Nintendo Is Finally Going Mobile; But Do They Want To?
The following is a guest post by Dylan Chadwick at Fueled.com
Looks like the 90s are finally well and truly over, as Nintendo is (FINALLY) making a late entrance into the wide world of mobile gaming, producing and porting games for smart devices like tablets and smartphones.
Sure, it’s probably old news for dedicated gamers, but the announcement of a Nintendo-DeNA partnership, which was made by the Japanese giant’s CEO, Satoru Iwata, came as a bit of a surprise, as Nintendo was the only big gaming company still holding out on introducing their famous franchise into the world of smartphones and tablets.
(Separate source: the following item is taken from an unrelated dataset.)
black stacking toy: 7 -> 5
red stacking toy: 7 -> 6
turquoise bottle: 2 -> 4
And to be completely fair, the gaming juggernaut seems to still be dragging its feet on transitioning to smart devices. This is according to an exclusive interview with TIME. For starters, Nintendo did announce the future release of a new standalone gaming system, code named NX, along with their partnership with DeNA – clearly stating that they are by no means abandoning their traditional gaming consoles.
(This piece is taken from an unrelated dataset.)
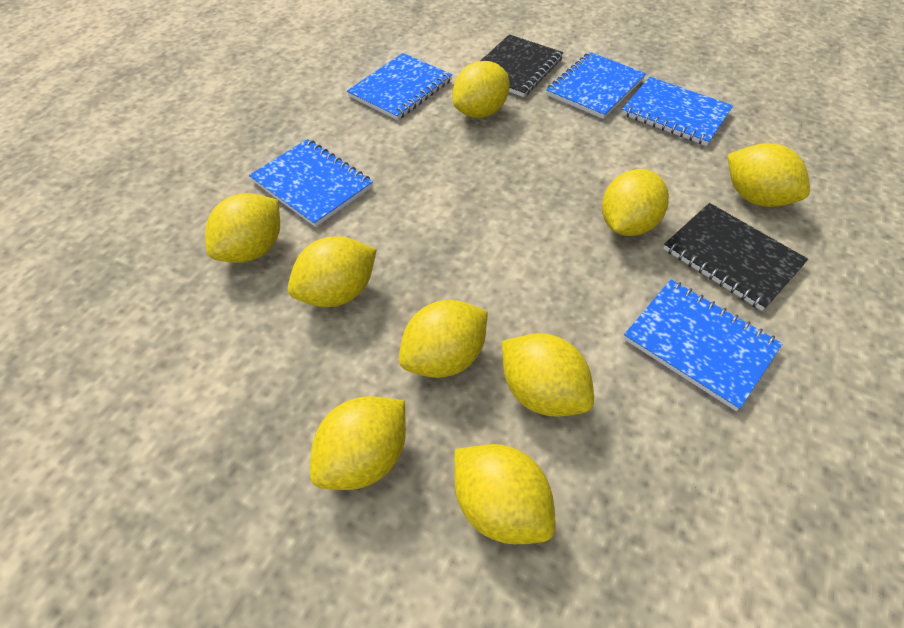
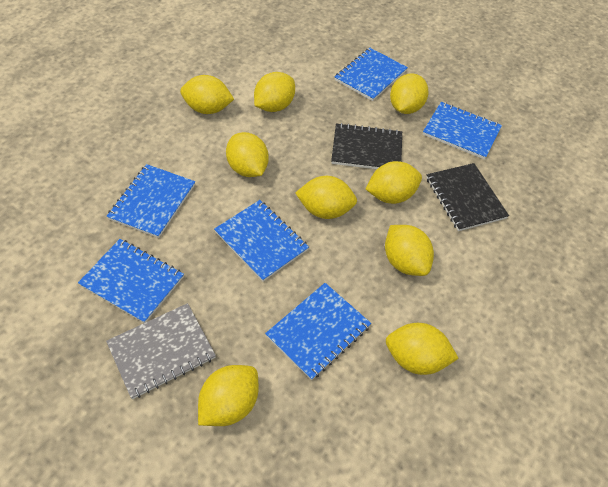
blue notebook: 5 -> 6
grey notebook: 0 -> 1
More than that, Iwata has mentioned on more than one occasion that they hope the new games for smart devices will attract new fans to their traditional consoles, while also stressing that the two gaming experiences will be very different. In fact, Iwata cites the specific difficulties faced by Nintendo when trying to import their IP into the realm of smart devices as one of the main reasons behind their late entry into the market. This is quite a prescient admission for such a company.
Apart from these perceived holdups, Nintendo isn’t being particularly forthcoming in revealing details of their new venture. They say they will create a new online platform for the smart devices, one which will be shared by their traditional gaming systems and PCs, but they still haven’t set a model for whether their games will be free-to-play or paid upfront. They also say existing games won’t be imported into smart devices, but they vow to make use of their “vast IP library”, giving hope to fans that some of their favorite franchises might make a mobile appearance.
This information, while limited, has been polarizing public opinion since it first hit the web. On the one side, according to Fortune, Nintendo shares did reach a record-value the day after the announcement. On the other hand, gamers and tech websites seem concerned that Nintendo is looking at the smart device market the wrong way, trying to lure gamers towards their traditional gaming systems instead of really developing the mobile experience, which is a mistake by most of these people’s standards.
It is still early to weigh in on Nintendo’s foray into mobile gaming, especially since not much of what has been announced seems to be set in stone, aside from the fact that there will be a new platform and new games, and that they aren’t likely to be free to play.
As for whether existing franchises, such as Mario, Zelda or newer iterations of these titles for the 3DS and the Wii, will be imported into the system, all we can say is that some franchises have shown great potential in the past, while others would have to be revamped to fit the playing scheme of mobile devices. It is safe to say, however, that fans of Mario, Kirby, and other classic characters would most likely be pleased to be given the chance to play with them on new games for their smartphones and tablets, even if they have to pay upfront to do so.